Tout d’abord ses jambes fléchirent comme de mauvais tuyaux de pipe, et la ruée du grand jour inondant l’étourdit… Le cerveau affaibli se dérobait au monde extérieur, comme un jeune cheval, une fois qu’il a senti la molette, s’efface de côté pour se tenir loin de l’éperon.

… Puis il regarda les arbres et l’étendue des champs, avec les huttes aux toits de chaumes cachées parmi les récoltes, — les regarda avec des yeux absents, incapables de définir la taille, la proportion ni l’usage des choses ; — il resta les yeux tout grands ouverts pendant une demi-heure de silence. Tout ce temps-là, il sentit, quoiqu’il n’eût pu l’exprimer par des mots, que son âme ne s’engrenait pas à ce qui l’entourait, — roue sans rapport avec aucun mécanisme, absolument comme la roue paresseuse d’un broyeur de Beheea, machine à bas prix qu’on a jetée dans un coin. Les brises le caressaient de leur éventail, les pierrots piaillaient après lui ; par derrière, les bruits de la maison pleine — disputes, ordres et reproches — frappaient des oreilles sourdes.

— Je suis Kim. Je suis Kim. Et qu’est-ce que Kim ? répétait encore son âme.

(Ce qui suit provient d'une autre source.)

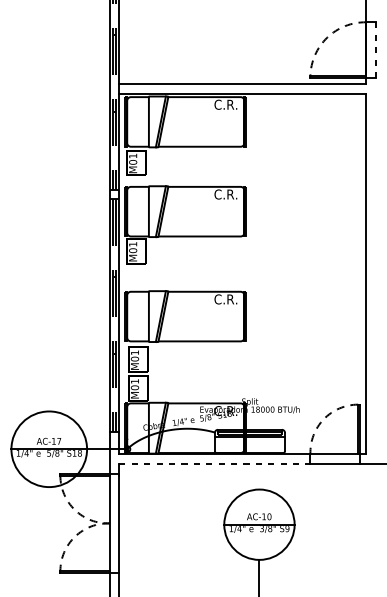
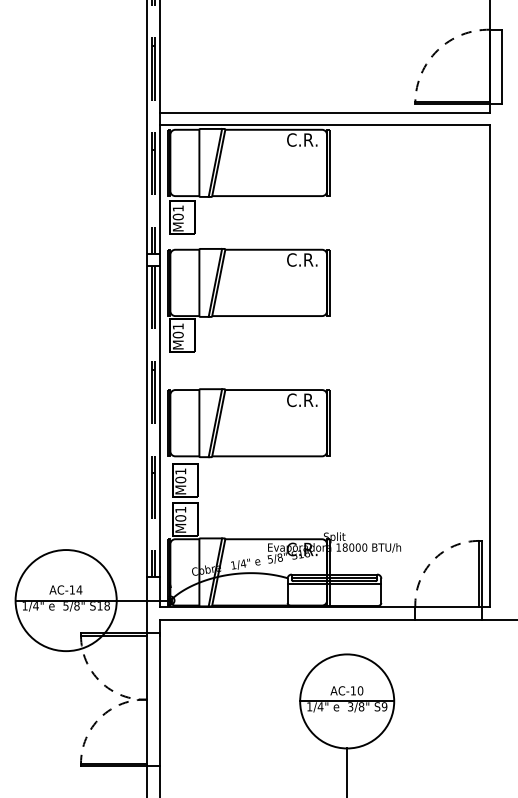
line: (375, 49) -> (502, 66), dashed -> solid
text: (59, 440) -> (79, 589), AC-17 -> AC-14
line: (214, 463) -> (287, 619), dashed -> solid

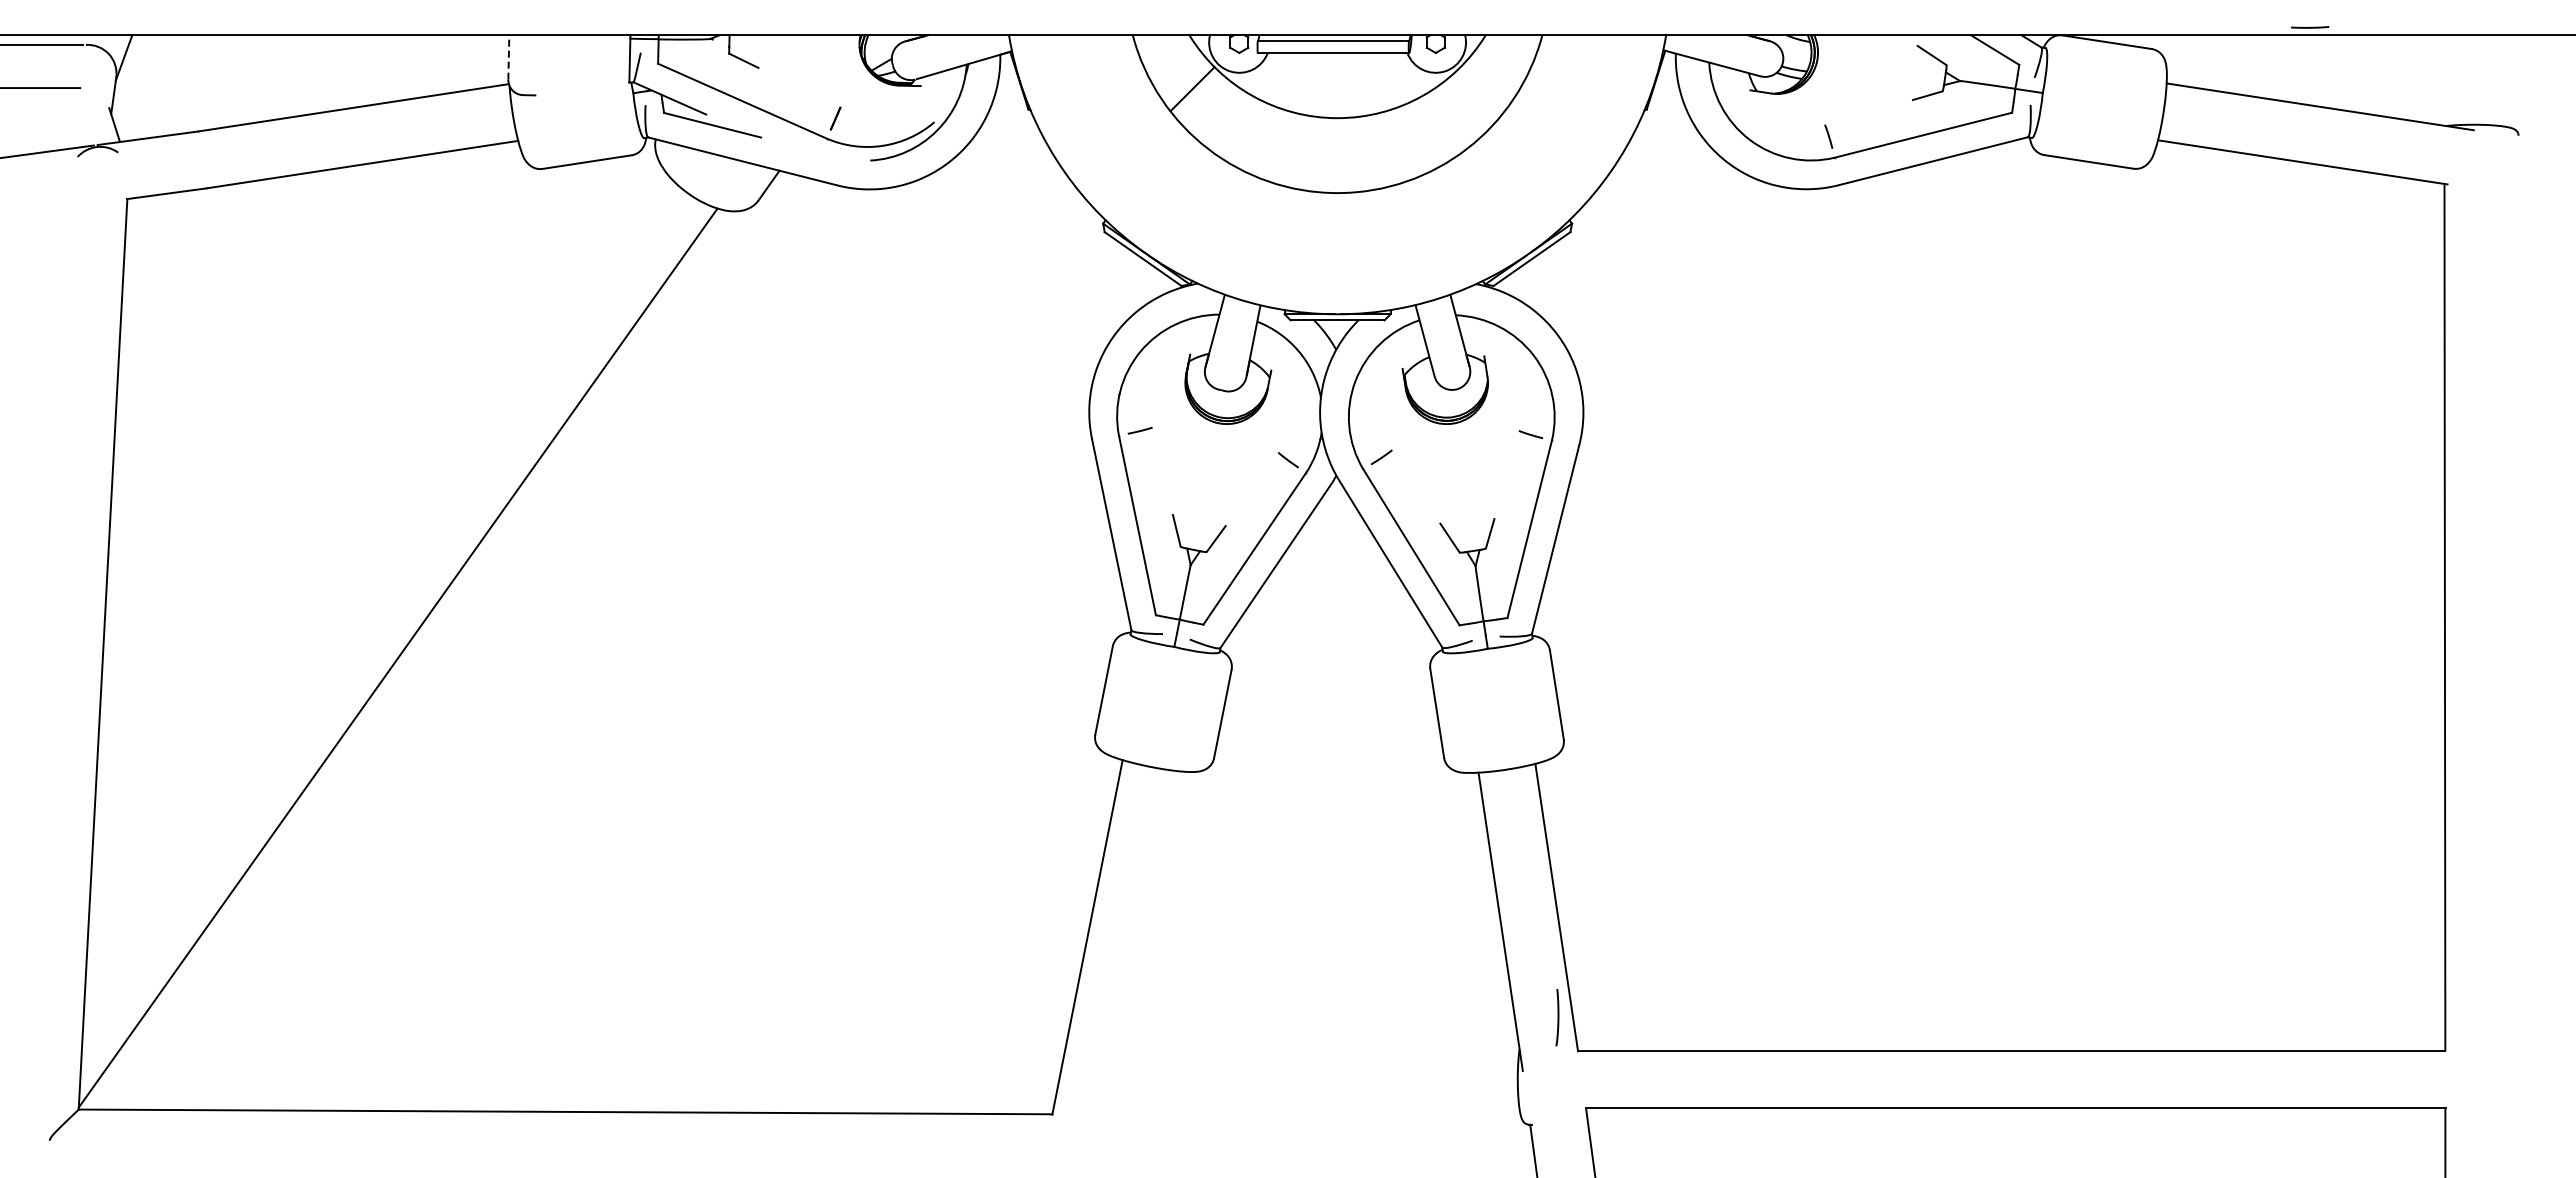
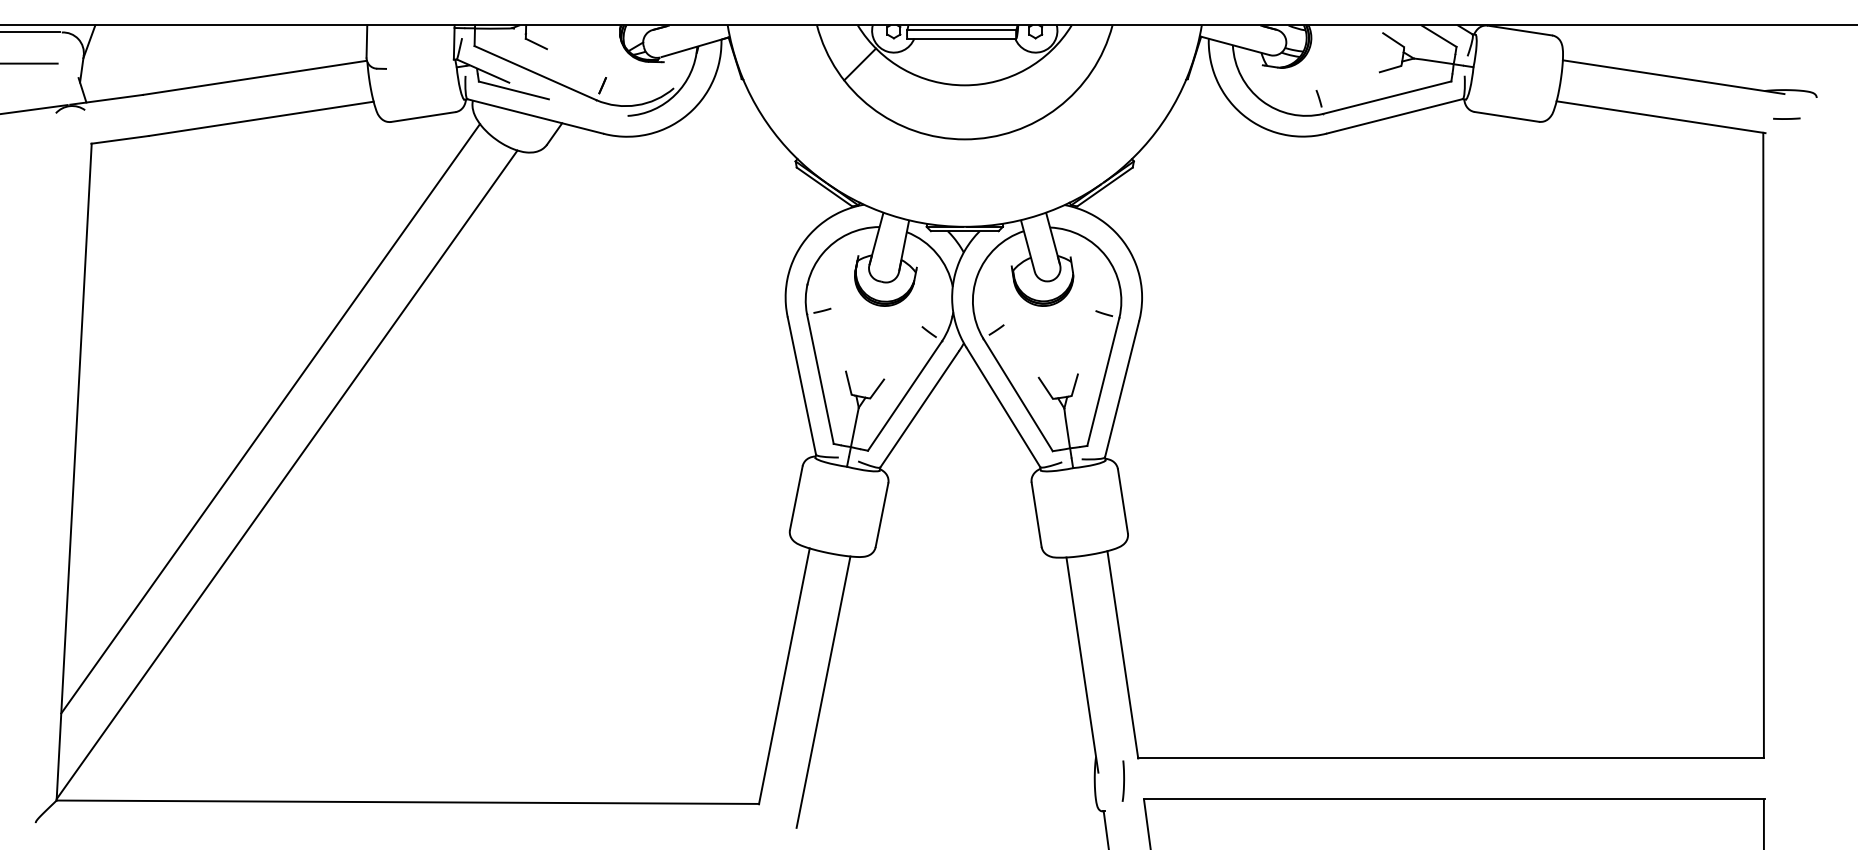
line: (2310, 27) -> (1787, 118), moved
line: (508, 56) -> (366, 40), dashed -> solid
line: (375, 579) -> (270, 418), added
line: (1141, 959) -> (823, 692), added
curve: (1557, 1017) -> (1123, 781), moved

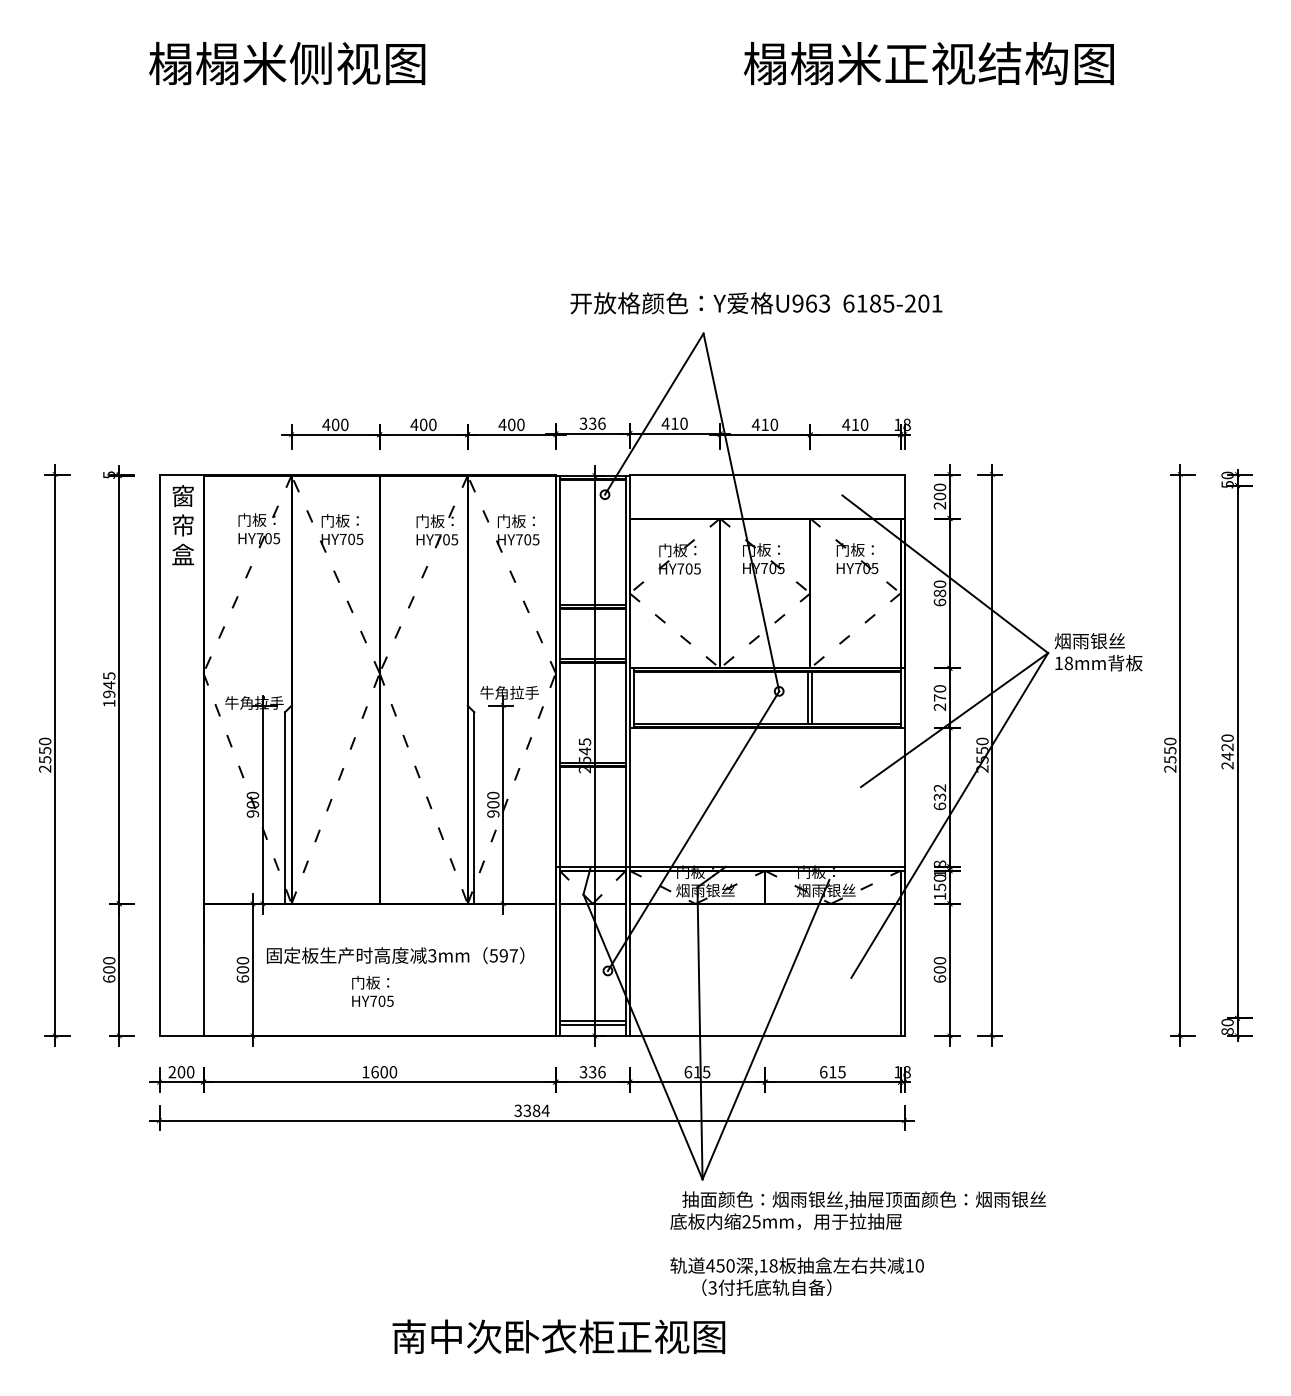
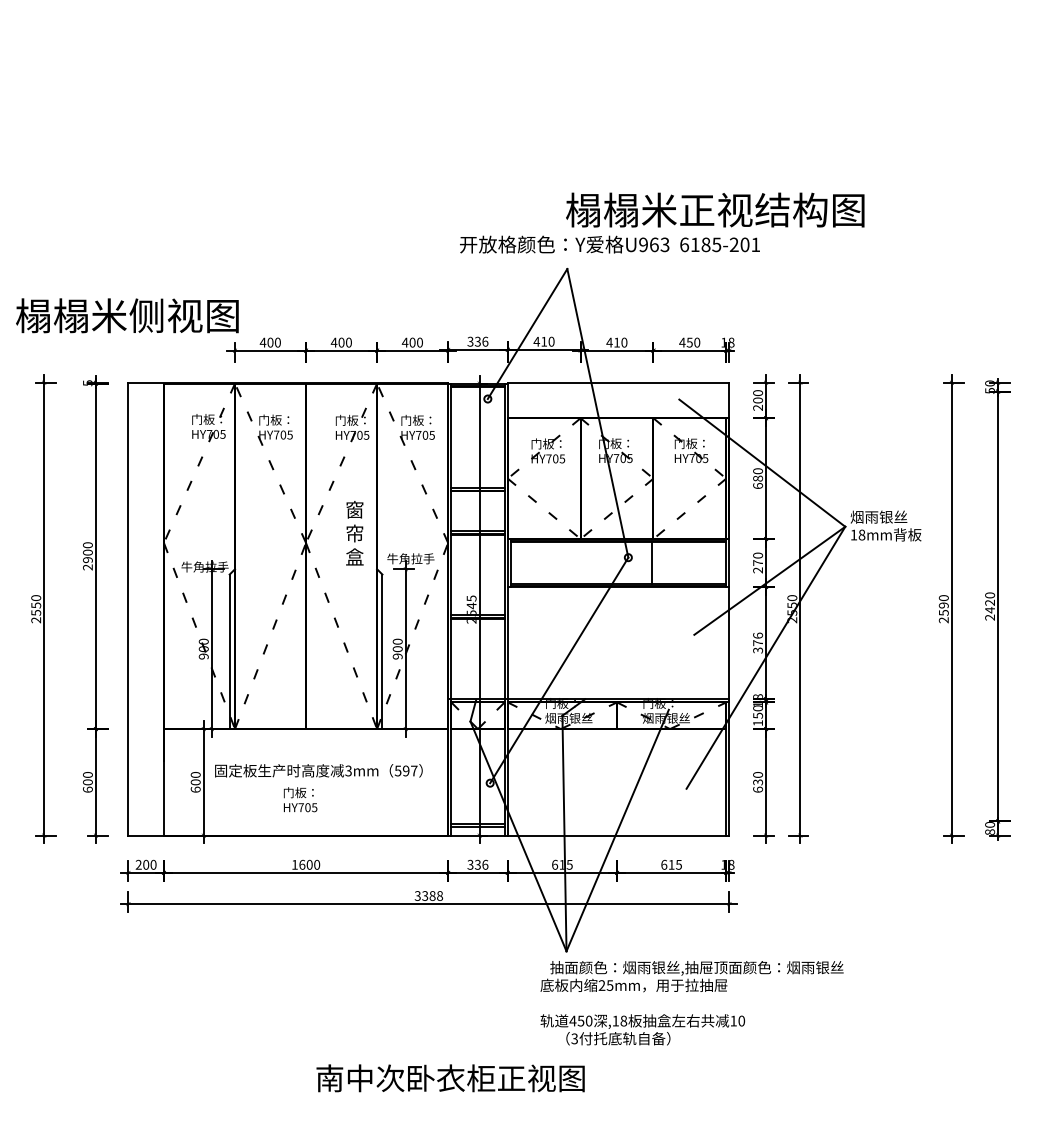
text: (287, 63) -> (127, 315), moved
text: (928, 63) -> (714, 210), moved
text: (855, 424) -> (689, 342), 410 -> 450
text: (183, 525) -> (355, 533), moved
text: (109, 689) -> (88, 556), 1945 -> 2900
line: (812, 697) -> (655, 562), removed
text: (1170, 750) -> (944, 605), 2550 -> 2590
text: (939, 797) -> (757, 643), 632 -> 376
text: (940, 969) -> (758, 782), 600 -> 630
text: (545, 1110) -> (439, 895), 3384 -> 3388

Il n’avait pas envie de pleurer, — ne s’était jamais encore moins senti envie de pleurer, — quand tout à coup de faciles et bêtes de larmes ruisselèrent le long de son nez, et il sentit, avec un déclenchement presque perceptible, les roues de son être remboîtées de nouveau sur le monde extérieur. Les choses qui, un instant auparavant, traversaient le globe de ses yeux sans rien signifier, reprirent leurs proportions convenables. Les routes étaient faites pour y marcher, les maisons pour y vivre, le bétail pour être mené, le sol pour être cultivé, et les hommes et les femmes pour leur parler…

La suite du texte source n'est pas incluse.